A Compelling Analysis of Contemporary News Media
Frequent readers of The New Yorker are already familiar with Auletta's brilliant essays on the news media. What we have here in this volume are several of his best, all but one of which previously appeared in that magazine. Specific subjects include the Howell Raines "doctrine" during his tenure at the New York Times, Mark H. Willes' major reorganization of that newspaper, initiatives within the Tribune Company to achieve organizational synergies, the "tabloid wars" waged by the New York Daily News and the New York Post, Arthur M. Sulzberger, Jr.'s "Outward Bound Adventure" at the New York Times, a profile of John McCandlish Phillips, Jr. ("the reporter who disappeared"), an explanation of how and why "fee speech" could corrupt "journalism's claim to public trust," a profile of Don Imus, an examination of the life and death of Inside.com, and an analysis of the creation, emergence, and impact of Fox News.

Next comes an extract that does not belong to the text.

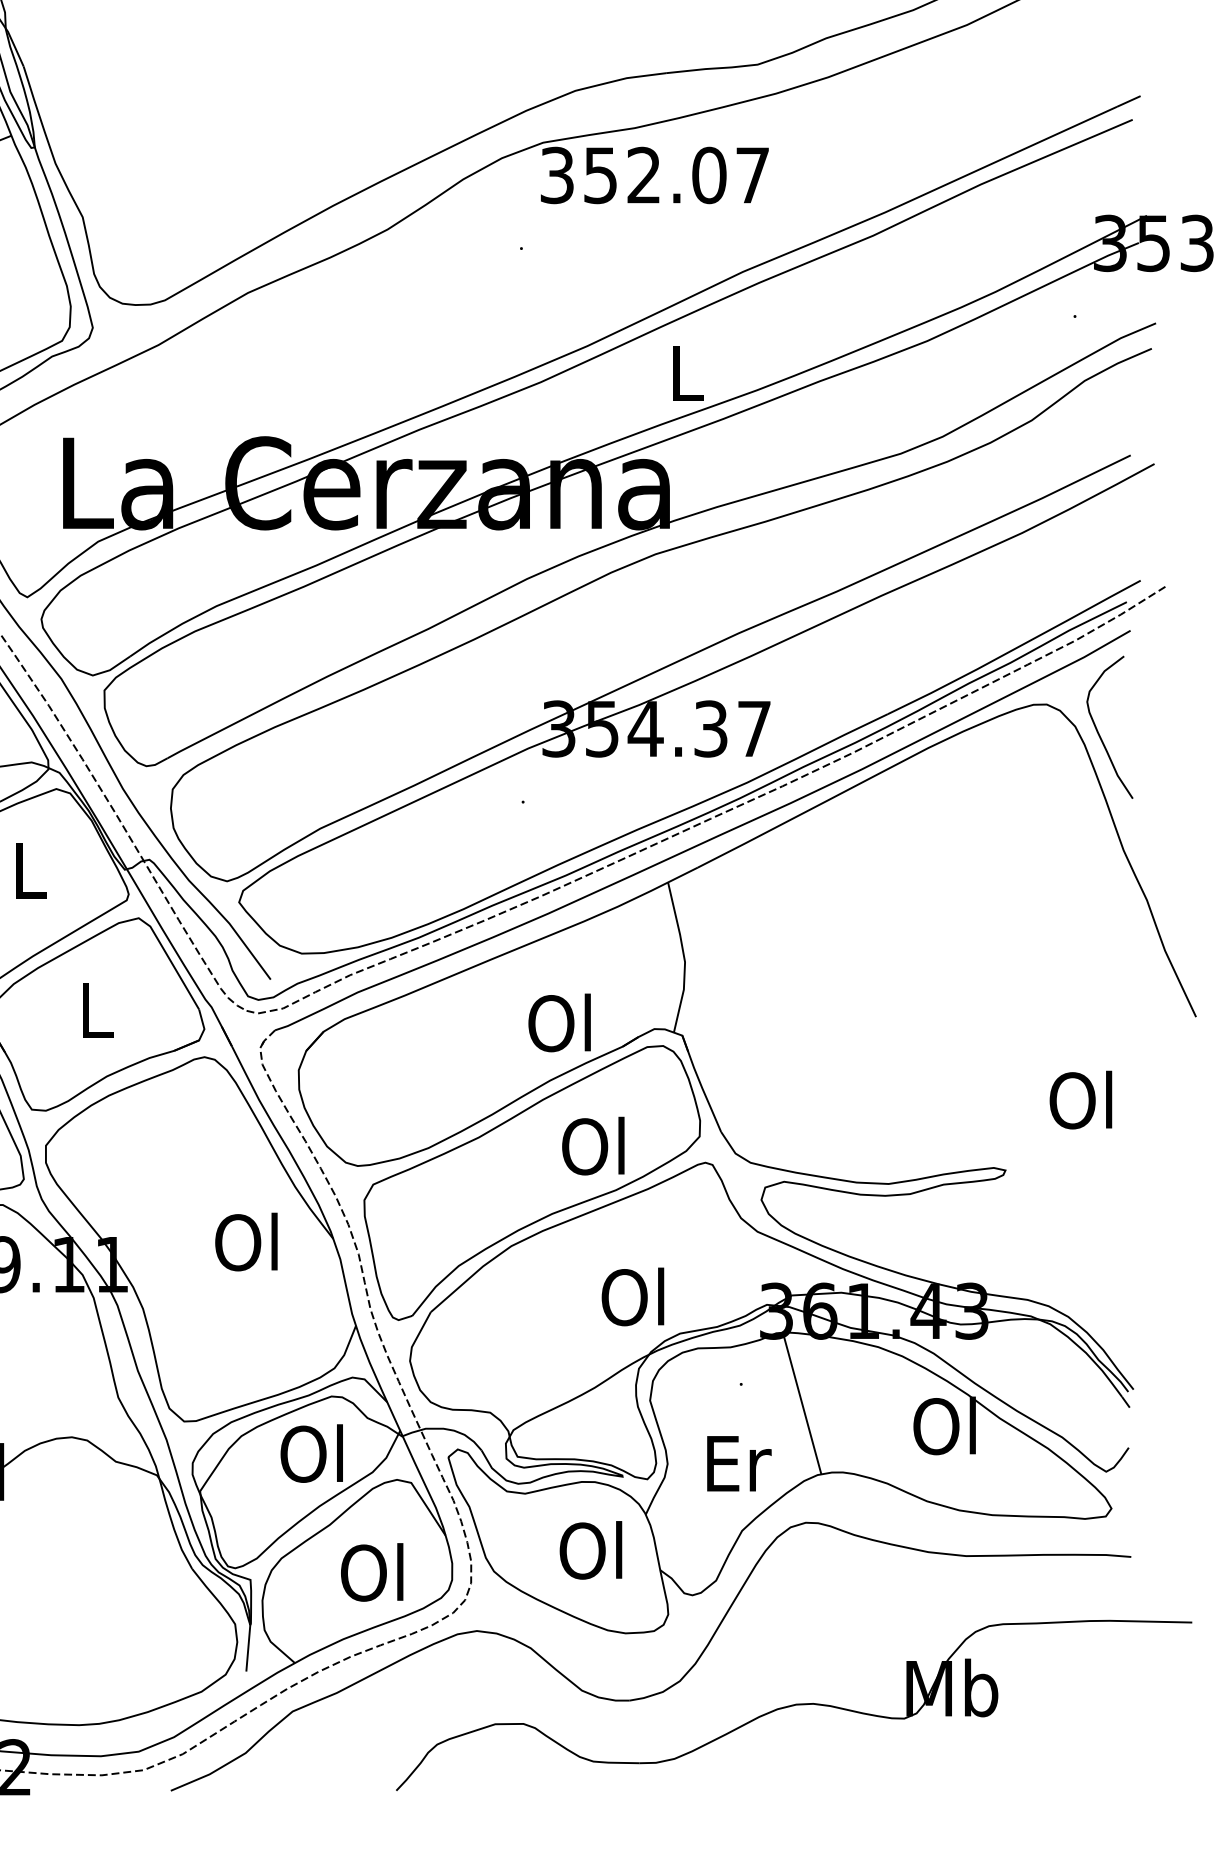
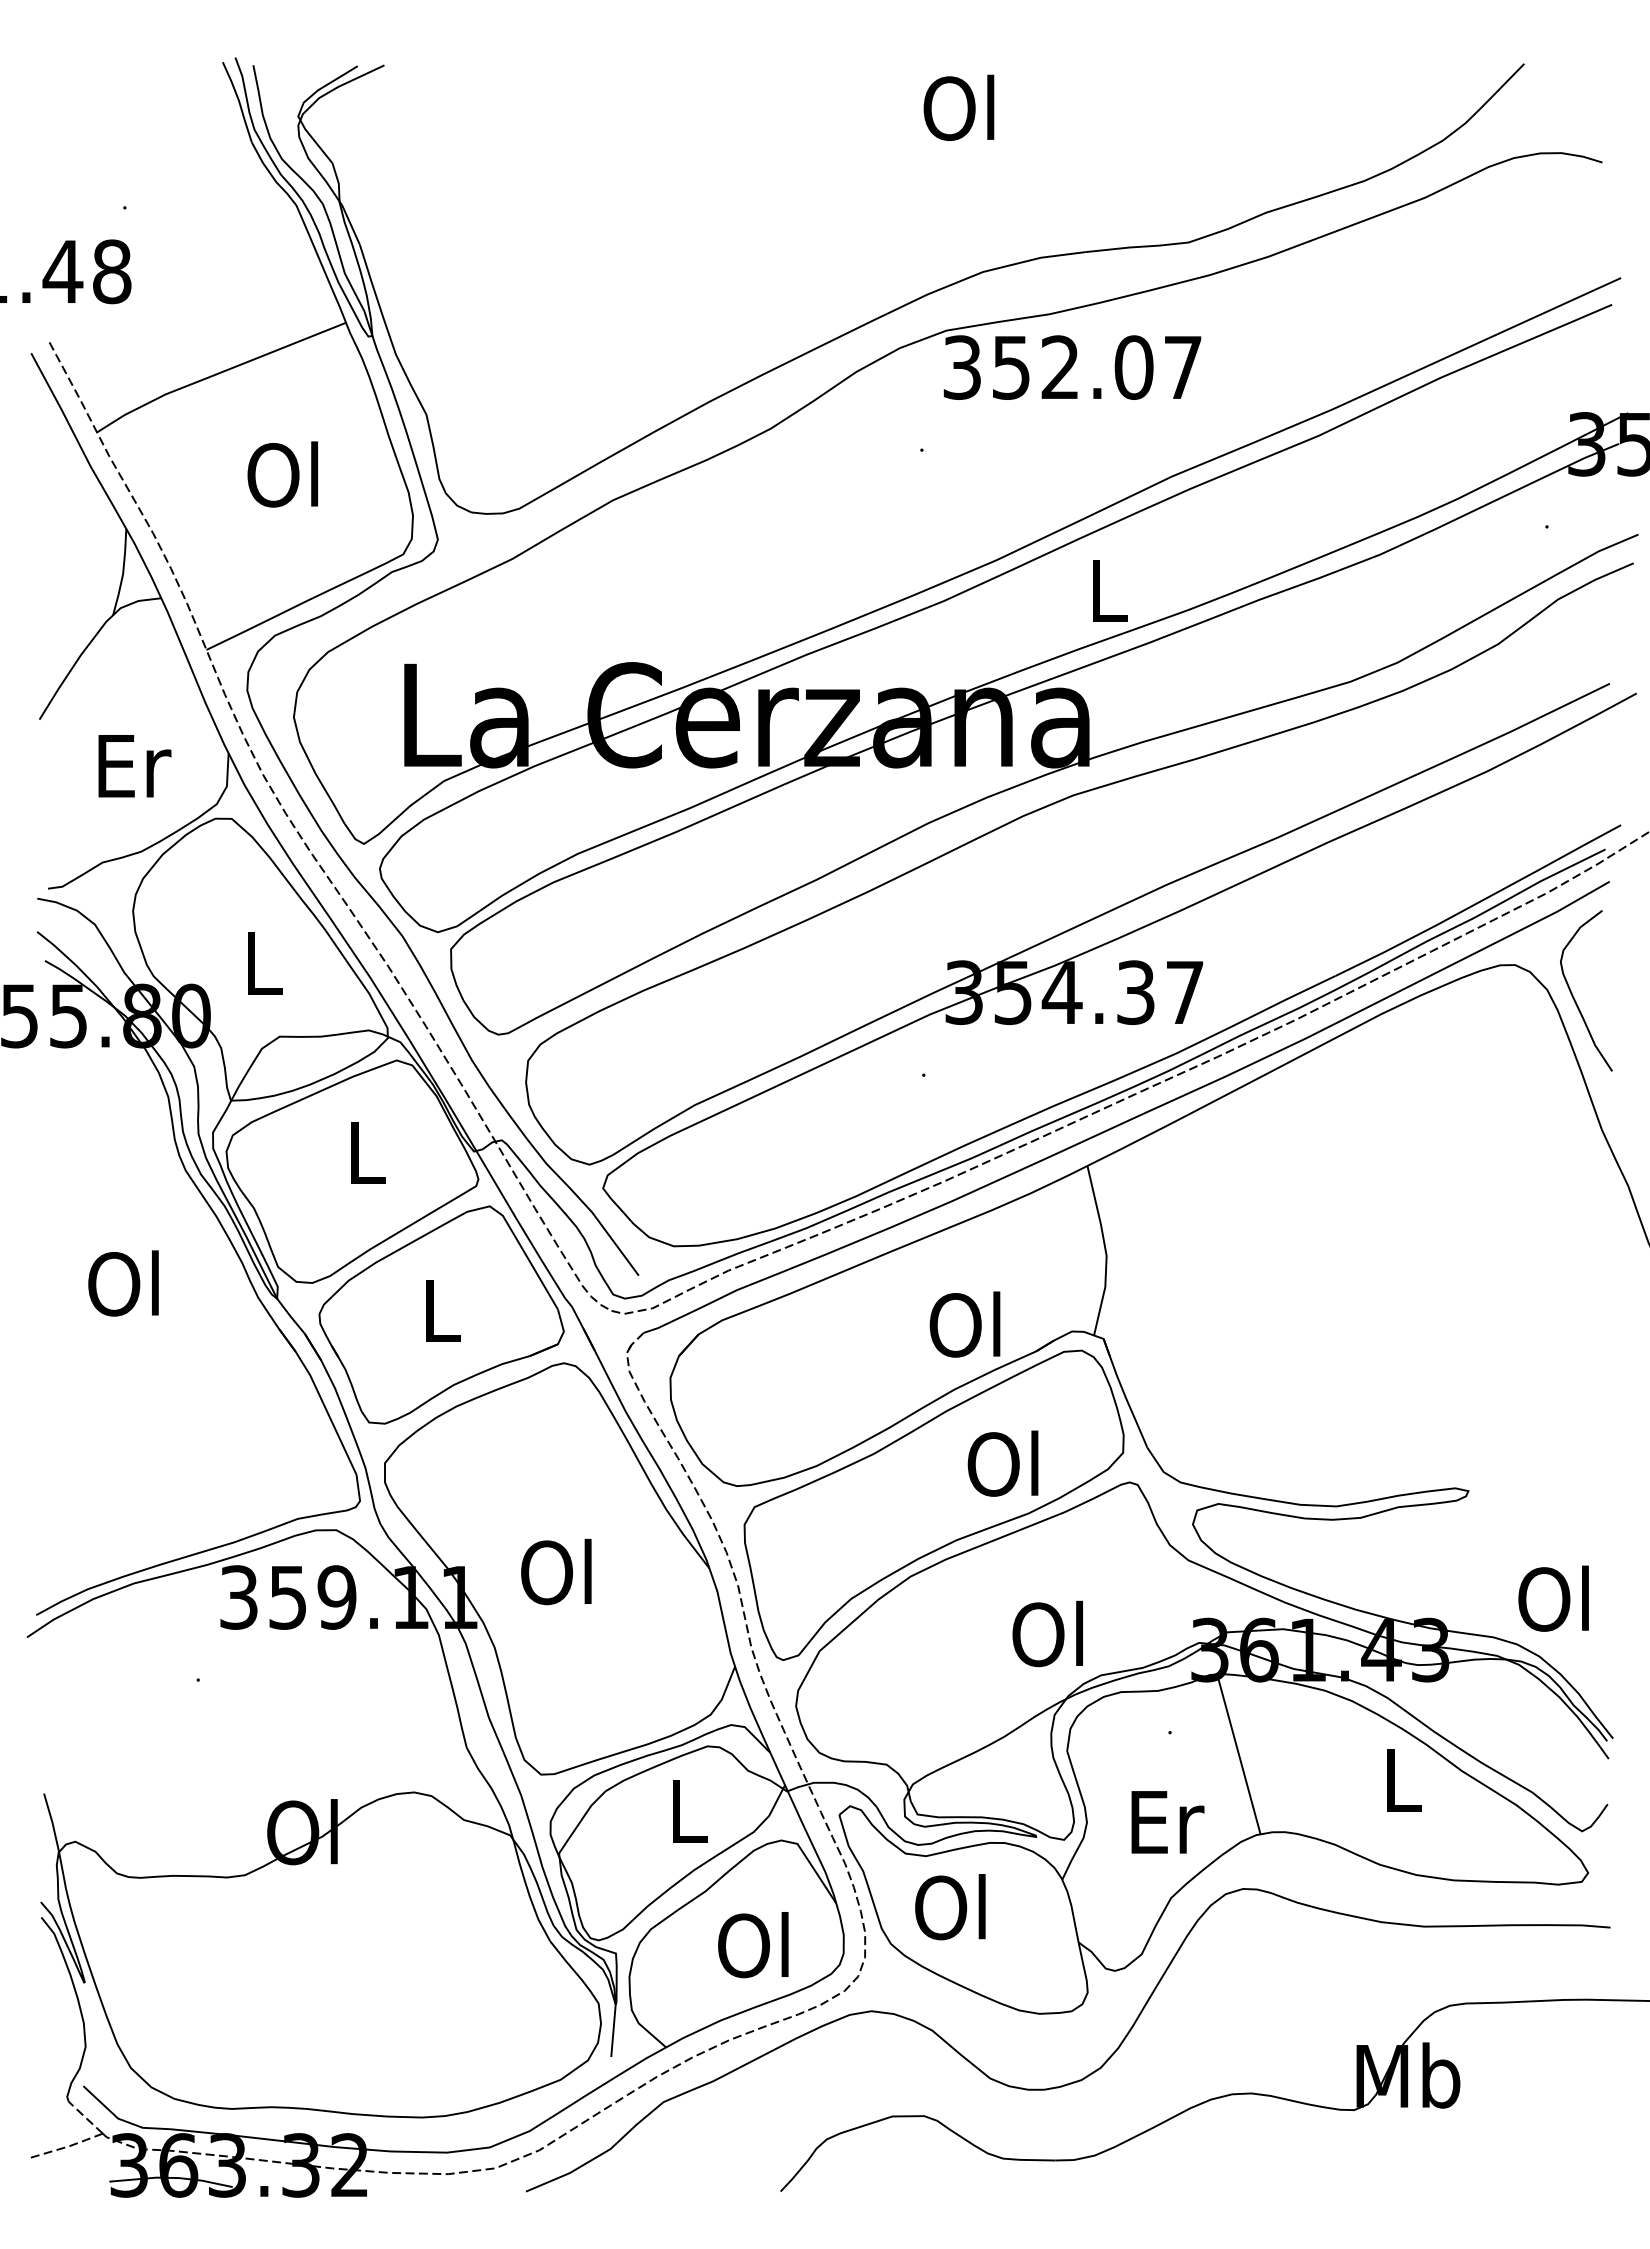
text: (1080, 1099) -> (1553, 1598), moved
text: (246, 1242) -> (556, 1572), moved
text: (944, 1425) -> (1399, 1779), Ol -> L
text: (312, 1453) -> (685, 1810), Ol -> L
text: (591, 1550) -> (950, 1907), moved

However, Auletta's primary objective is to answer questions such as these:
1. What is the proper role of the news media?
2. How has that role changed during the last decade? Why?

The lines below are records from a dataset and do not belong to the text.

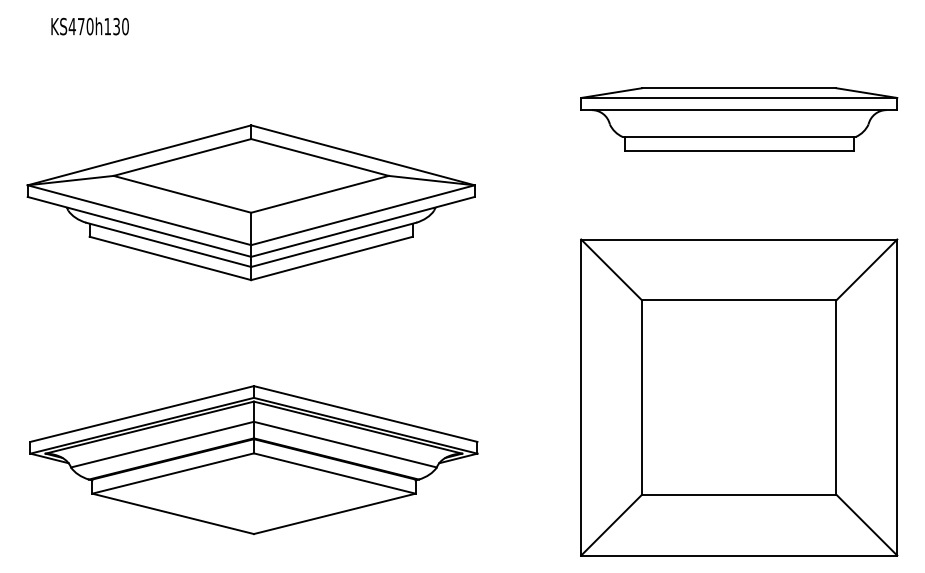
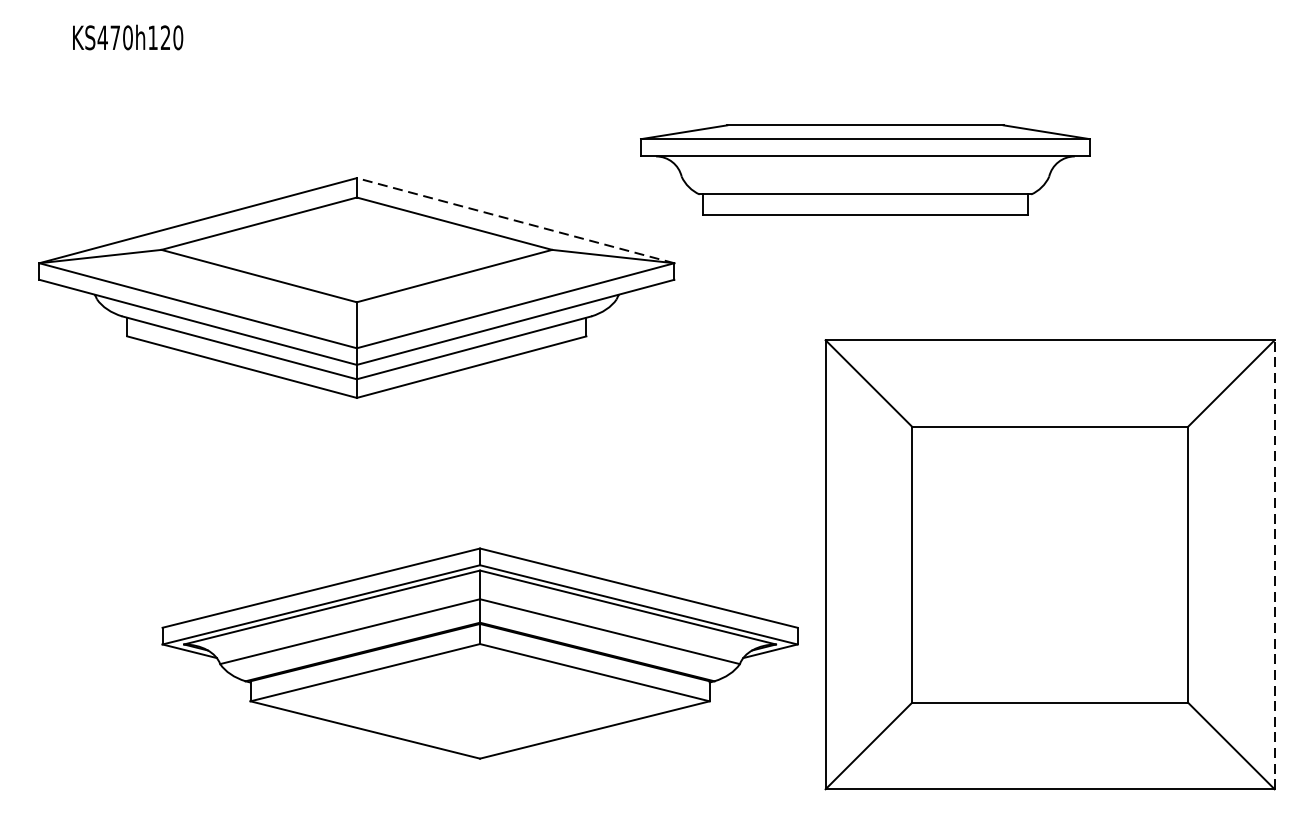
text: (116, 26) -> (165, 37), KS470h130 -> KS470h120
part: (739, 119) -> (865, 169), moved
line: (362, 155) -> (514, 220), solid -> dashed
line: (897, 397) -> (1274, 564), solid -> dashed
part: (253, 459) -> (479, 652), moved

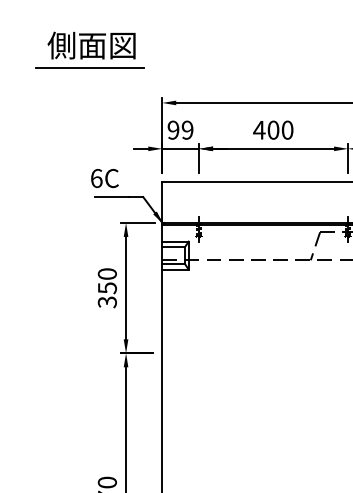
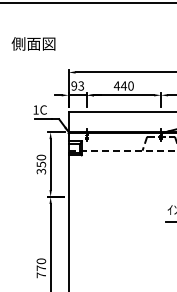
line: (89, 66) -> (32, 54), removed
text: (188, 129) -> (81, 85), 99 -> 93
text: (272, 129) -> (123, 85), 400 -> 440
text: (95, 177) -> (35, 109), 6C -> 1C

3. What are the nature and extent of the impact of business considerations on the selection, articulation, and provision of news?
Auletta's thinking and writing have exceptional rigor, focus, and clarity. Yes, we learn a great deal about the individuals and organizations on which he focuses in this volume but its much greater value (to me) is derived from his thoughtful and eloquent responses to the questions posed earlier.
Well worth your time
Auletta is one of the best thoughtful, dare I say, "fair and balanced" writers of media criticism out there. I can't see how very many people could argue with his findings, even if it casts them in a bad light, they are well documented and sourced.
Media has been and is in a state of flux if not outright crisis since the late '90s, and though Auletta may not have a crystal ball, he is better than most at reading a map.